We do have an ecommerce site, which is woefully out of date, NOT connected to our data, and driven by an archaic mode of uploading data and an even more restrictive ability to define product/new product pages.
We are ALSO currently having a couple of programmers develop a robust Extranet, so that customers of our 2 stores (not the retail web customers) have full access to their accounts, order status, payment status, stock status, pricing and online ordering. As we work on this Extranet, it becomes more and more clear that our RETAIL website should be brought in house as a special case of the Extranet with a limited product offering.
With our evaluating DB, part of the evaluation is whether or not we can use it for the Extranet/Website. It would certainly be a different site structure, one designed for the occasional user, while the main DB effort will be to replace the green screen interface for our internal use.
The inability (or prohibitive difficulty) to use DB for the Extranet/Web work will NOT change our basic YES/NO decision on DB. Rather, if we CAN reasonably use DB for these purposes AND we decide to go with DB, then we will STOP work on the current Extranet.
Biggest issues I see (and remember, I’m not really a DB user yet, just reading manuals, blogs and newsgroups) are dynamic menus, particularly side menus and dynamic content.
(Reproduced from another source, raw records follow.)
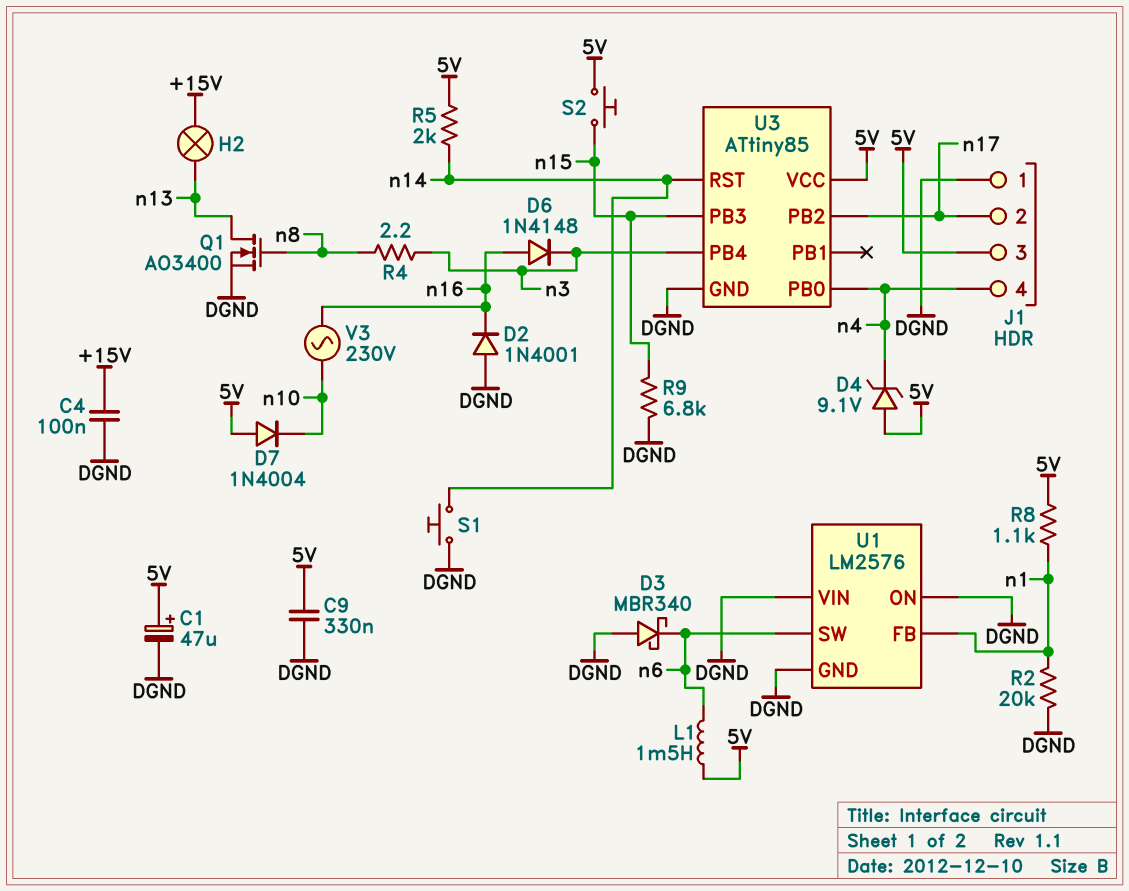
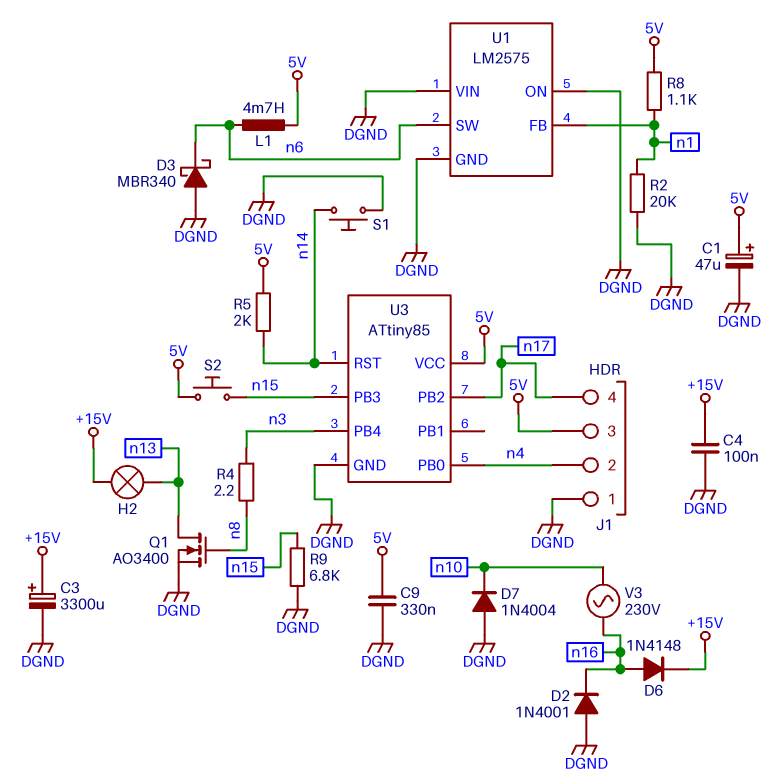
C3: none -> 3300uF (plus +15V, minus DGND)
D4: zener 9.1V (A 5V, K n4) -> none
D6: diode 1N4148 (A n16, K n3) -> diode 1N4148 (A n16, K +15V)
D7: diode 1N4004 (A 5V, K n10) -> diode 1N4004 (A DGND, K n10)
J1 pin 2: n17 -> n4
J1 pin 4: n4 -> n17
L1: 1.5mH (5V, n6) -> 4.7mH (5V, n6)
U1: LM2576 -> LM2575

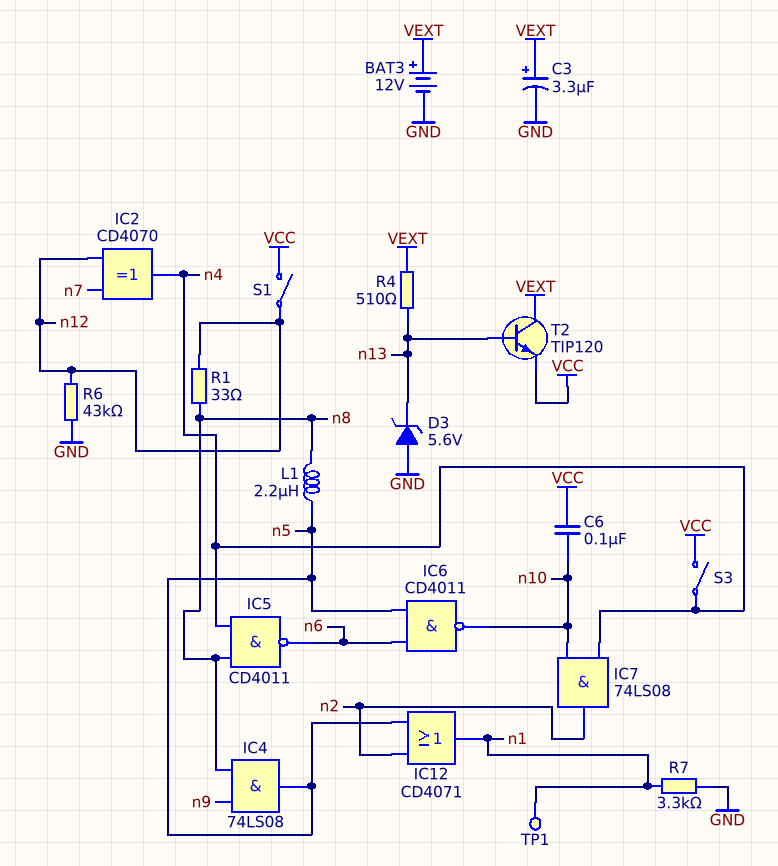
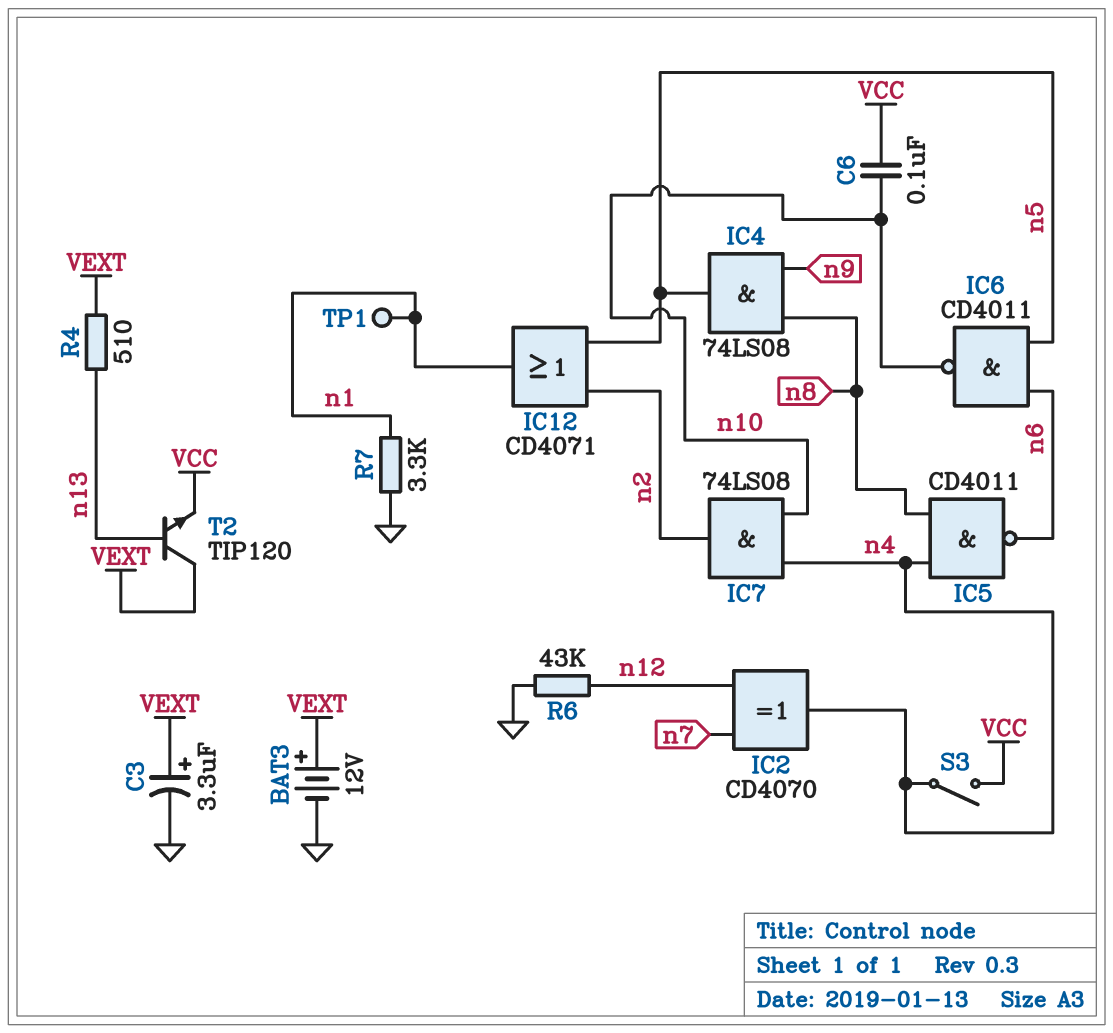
D3: zener 5.6V (A GND, K n13) -> none
L1: 2.2uH (n5, n8) -> none
R1: 33 (n8, n12) -> none
S1: switch (VCC, n12) -> none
We want to be able to drive this with (relatively) simple driver files and NOT have to design in DB each and every possible menu, ESPECIALLY since we want some side menu items to be USER defined (User specific, NAMED "Quick Lists" of products that that particular customer may order frequently enough to want to "Save")
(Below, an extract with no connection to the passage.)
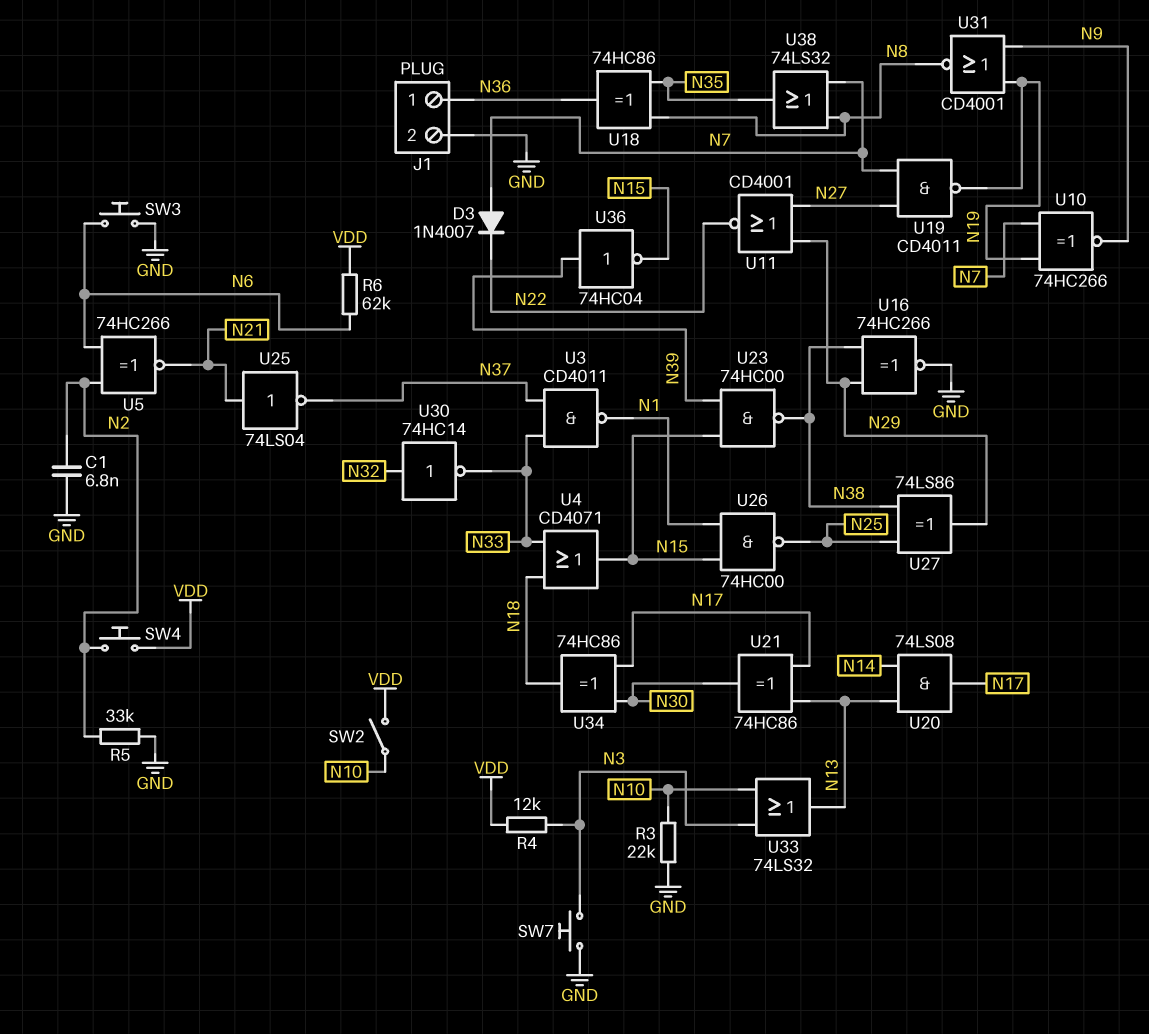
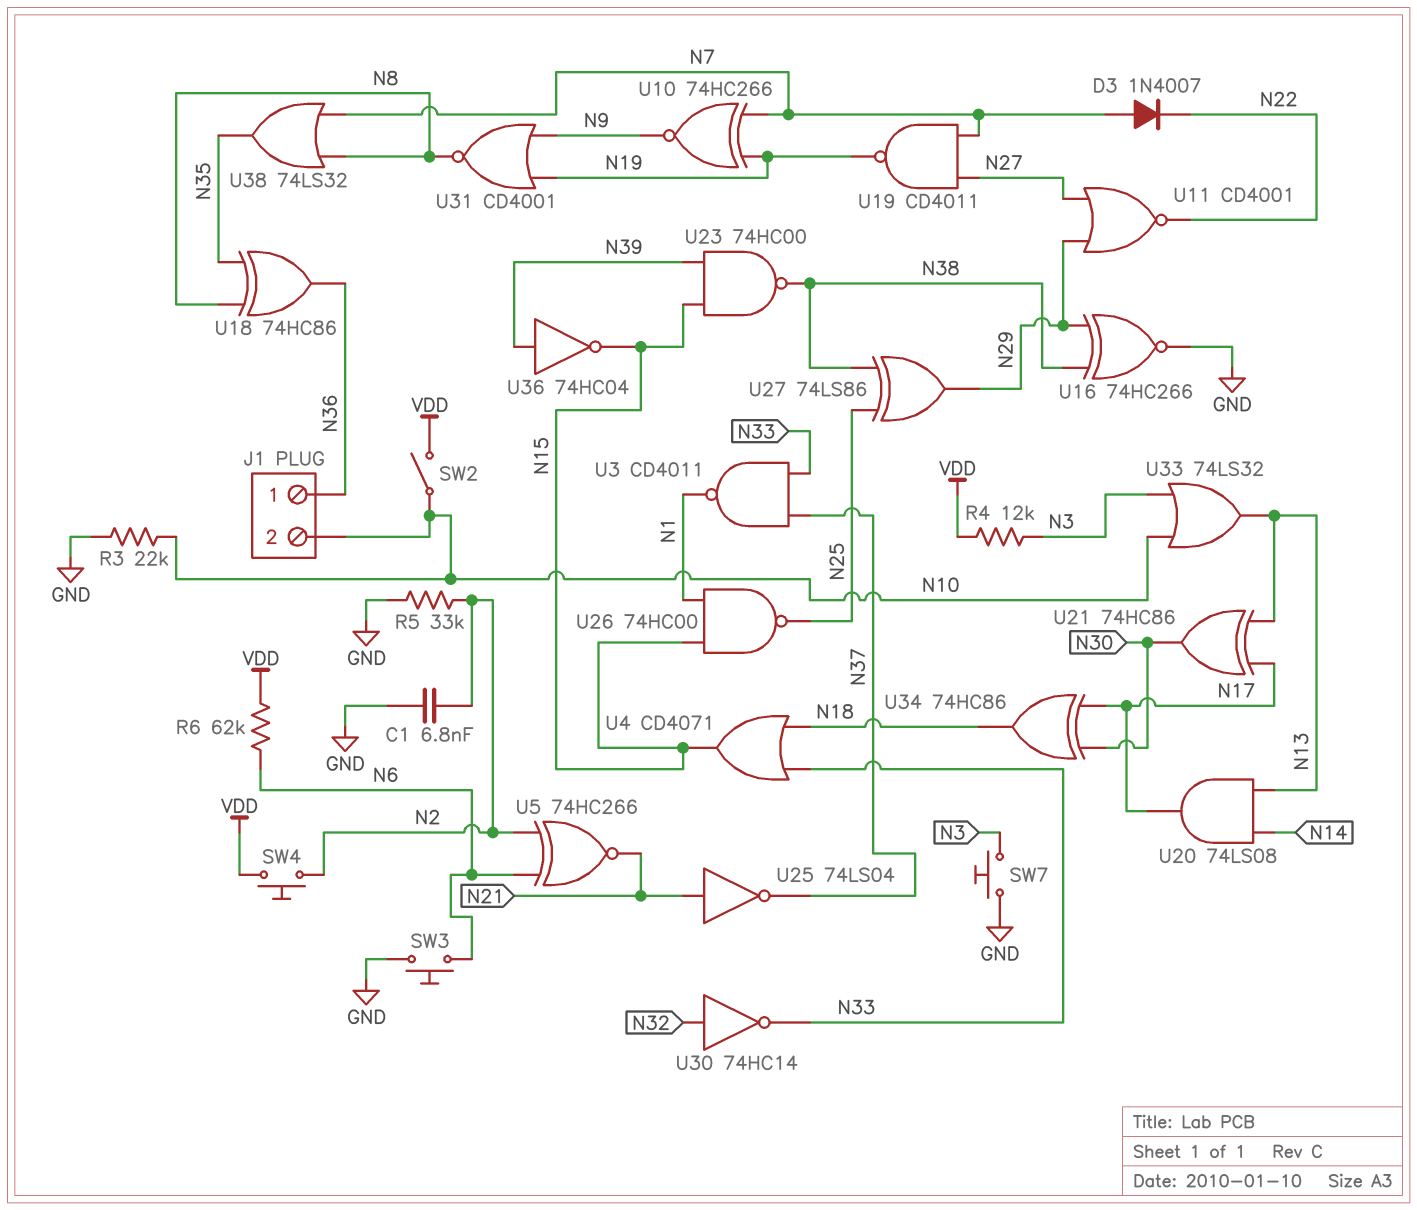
J1 pin 2: GND -> N10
As far as dynamic CONTENT goes, the biggest need will be to restrict the offerings on a page to 1 variation of product. For instance, we might want to offer a number of different dimmer controls, each of which comes in a variety of colors, all on the same page, but allow the user to restrict the visible offerings on that page to just 1 color, for easier ordering of a room or house full of product without having to select the color for each and every offering.
As regards the above, we will ALSO want to define similar products into groups and easily add them to page WITHOUT having to go back to a page designer for every little product change in the browsing interface.
There you are, very long answer to a very short question!
–Steve
It took a few days to get through this but I’m glad I did. The answer to most of your points is that the features you describe are application-defined, and yes, DesignBais allows you to create an environment which will make these features available to your users.
I just received some information about how v4.1 will allow for dynamic forms and I am absolutely stoked. (Err, that means "really happy and excited") After I get a chance to use it, and as time permits, I’ll provide code samples in other articles. I don’t think this extends to dynamic menus but I’ll look into that as well.
I personally am a bit reserved about using DB for internet usage, only because I lack experience in this area, but I’ll be working with W3C-compliant forms soon and providing some notes here. I hope someone else will share their experience.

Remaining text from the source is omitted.